Opinião de José Manuel Silva publicada no "Campeão das Províncias" , de 25 de junho


A Ordem dos Médicos (OM) é uma grande organização, com mais de uma centena de funcionários, que desenvolve um papel insubstituível na formação e autorregulação médica. Cumpre ainda um importante papel de apoio social a médicos carenciados (são muitas dezenas) e o dever de contribuir para a defesa da saúde dos cidadãos e dos direitos dos doentes, conforme a Lei 117/2015, o que faz com um forte sentido ético, sendo um baluarte na defesa do SNS.

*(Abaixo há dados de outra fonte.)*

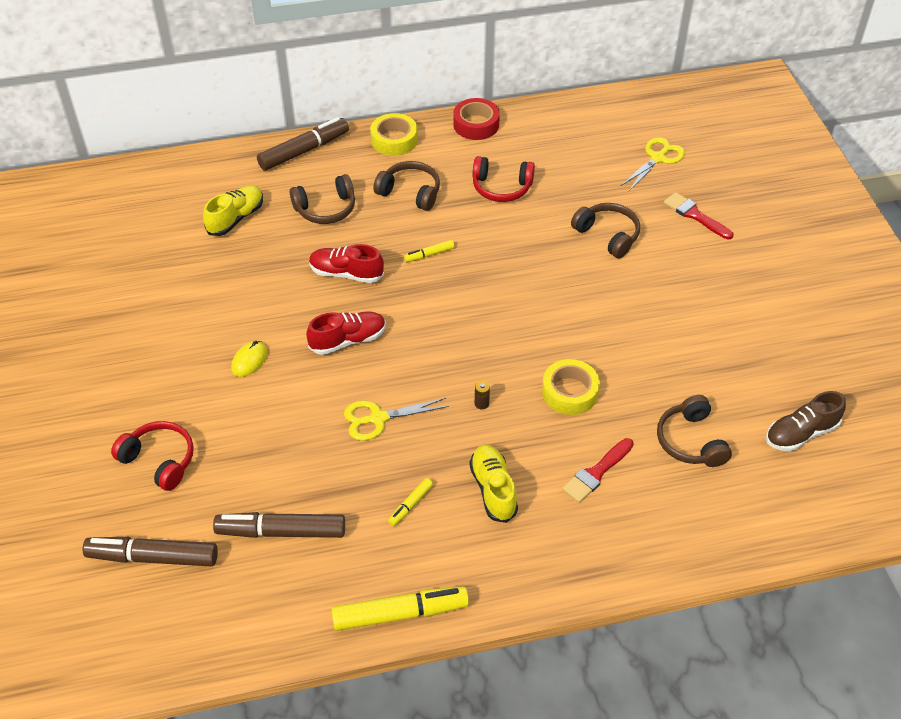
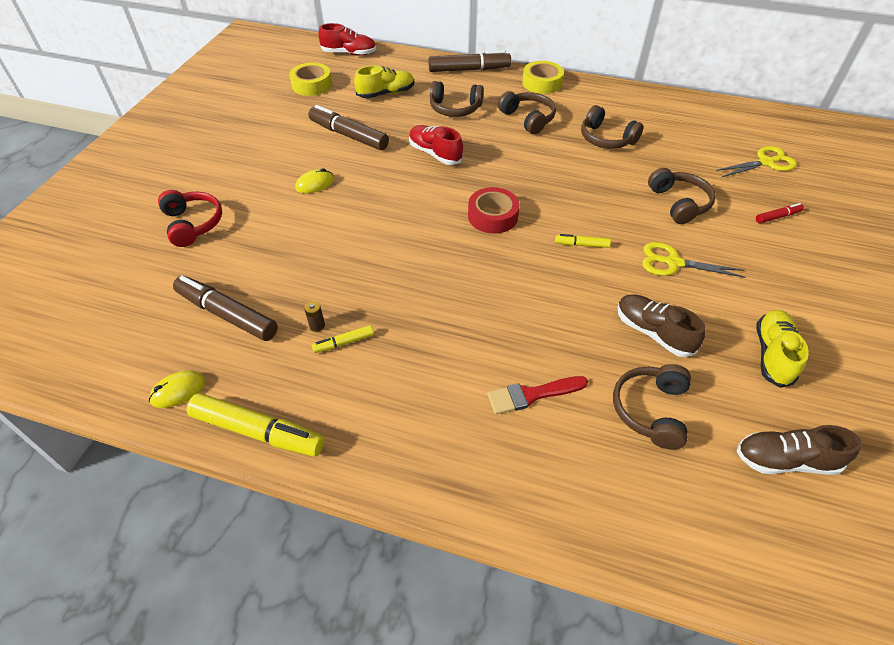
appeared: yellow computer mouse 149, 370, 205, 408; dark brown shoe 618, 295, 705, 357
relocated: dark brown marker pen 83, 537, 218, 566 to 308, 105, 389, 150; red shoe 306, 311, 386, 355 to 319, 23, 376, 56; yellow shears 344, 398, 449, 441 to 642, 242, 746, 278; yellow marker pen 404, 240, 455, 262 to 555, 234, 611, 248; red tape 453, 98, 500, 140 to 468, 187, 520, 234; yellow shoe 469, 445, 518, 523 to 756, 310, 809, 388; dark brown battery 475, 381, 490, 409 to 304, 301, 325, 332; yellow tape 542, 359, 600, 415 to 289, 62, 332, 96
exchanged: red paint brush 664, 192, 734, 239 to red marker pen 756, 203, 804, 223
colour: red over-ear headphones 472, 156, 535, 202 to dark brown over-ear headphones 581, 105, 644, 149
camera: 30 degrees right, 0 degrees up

Desempenha a sua missão de forma internacionalmente reconhecida, no campo da qualidade da formação, e, depois da revisão dos Estatutos (processo que terminou em 2015, mas com entrada em vigor plena apenas em 2017) e naquelas que são as suas competências, de modo mais eficiente e célere que os próprios tribunais.


Um candidato a Bastonário que provenha da Secção Regional do Centro da Ordem dos Médicos tem sempre muito mais dificuldades em ser eleito, devido a fenómenos bairristas, pois é a secção mais pequena da Ordem.


Quem vive em Coimbra enfrenta também maiores desafios, visto que quase tudo se passa em Lisboa, onde tem de estar ou de ir permanentemente. Não esquecerei nunca as palavras sofridas do Bastonário Gentil Martins: não deixes que este cargo destrua a tua família... É fundamental conseguir-se um ténue e árduo equilíbrio entre o trabalho, o cargo e a família, sobretudo quando as circunstâncias familiares não são as mais fáceis.


Muitos perguntam-me: como conseguiste? Como sobreviveste? É “simples”, fazendo opções, definindo prioridades, deixando outras atividades acessórias e recorrendo a uma inesgotável resiliência e intransigente independência.


Três questões principais se levantaram: a necessidade de vir dormir a casa sempre que possível, a necessidade de levar comigo um chefe de gabinete de toda a confiança e a necessidade de, na ausência de fortuna pessoal, poder continuar a sustentar a família.


Curiosamente, fui o único candidato que colocou no seu programa a necessidade de alguma forma de ressarcimento ao Bastonário eleito, assumindo que, de outra forma não poderia desempenhar o cargo. Fui criticado pelos outros três candidatos, mas acabei sendo eu o eleito. Reafirmei esse pressuposto na primeira reunião do Conselho Nacional Executivo a que presidi. Atualmente, depois da revisão dos Estatutos da Ordem, o Bastonário tem uma remuneração condigna do cargo, com todas as despesas pagas, pelo que essa limitação já não se coloca.


Como resolvi então as três questões mais prementes? Não há segredo nenhum.

Em primeiro lugar, optando pelas viagens comboio, que transformei em escritório com rodas, o que me permitia vir dormir a casa quase todas as noites. Isso implicou recusar delicadamente a maioria dos convites para eventos noturnos ou durante o fim de semana. Quando tal não era possível, a minha excepcional empregada doméstica ficava em casa a dormir com os meus filhos menores.


Em segundo lugar, o Conselho Nacional Executivo concordou e deliberou a contratação de um chefe de gabinete proposto por mim, que deixou a Ordem quando o novo Bastonário tomou posse. A esse meu colega e amigo devo quase tudo o que consegui fazer na Ordem dos Médicos. Os excepcionais funcionários com quem tive o prazer de trabalhar, e a colaboração dos colegas dos órgãos sociais da Ordem fizeram o resto.


Em terceiro lugar, porque o Conselho Nacional Executivo, onde o actual Bastonário tinha assento como Presidente da Secção Regional do Norte da OM, deliberou, de acordo com a Lei, atribuir-me ajudas de custo ao nível das que, à época, existiam para a função pública. Só assim seria possível, como afirmei durante a campanha, desempenhar o cargo com a dedicação exigida pela difícil situação sócio-económica que naquele tempo vivemos.


Falta explicar o título.

Ensinaram-me os seis anos de Bastonário o que António Arnaut queria significar com ‘a sombra’ (e as assombrações...) dos corredores do poder lisboeta e como Coimbra, sem líderes à altura, tem vindo a definhar, perdida entre o centralismo e o desprezo de Lisboa e o bairrismo combativo e invicto do Porto. Se nada mudar, Coimbra será reduzida a uma cidadezinha da raia da fronteira entre estas duas grandes áreas metropolitanas.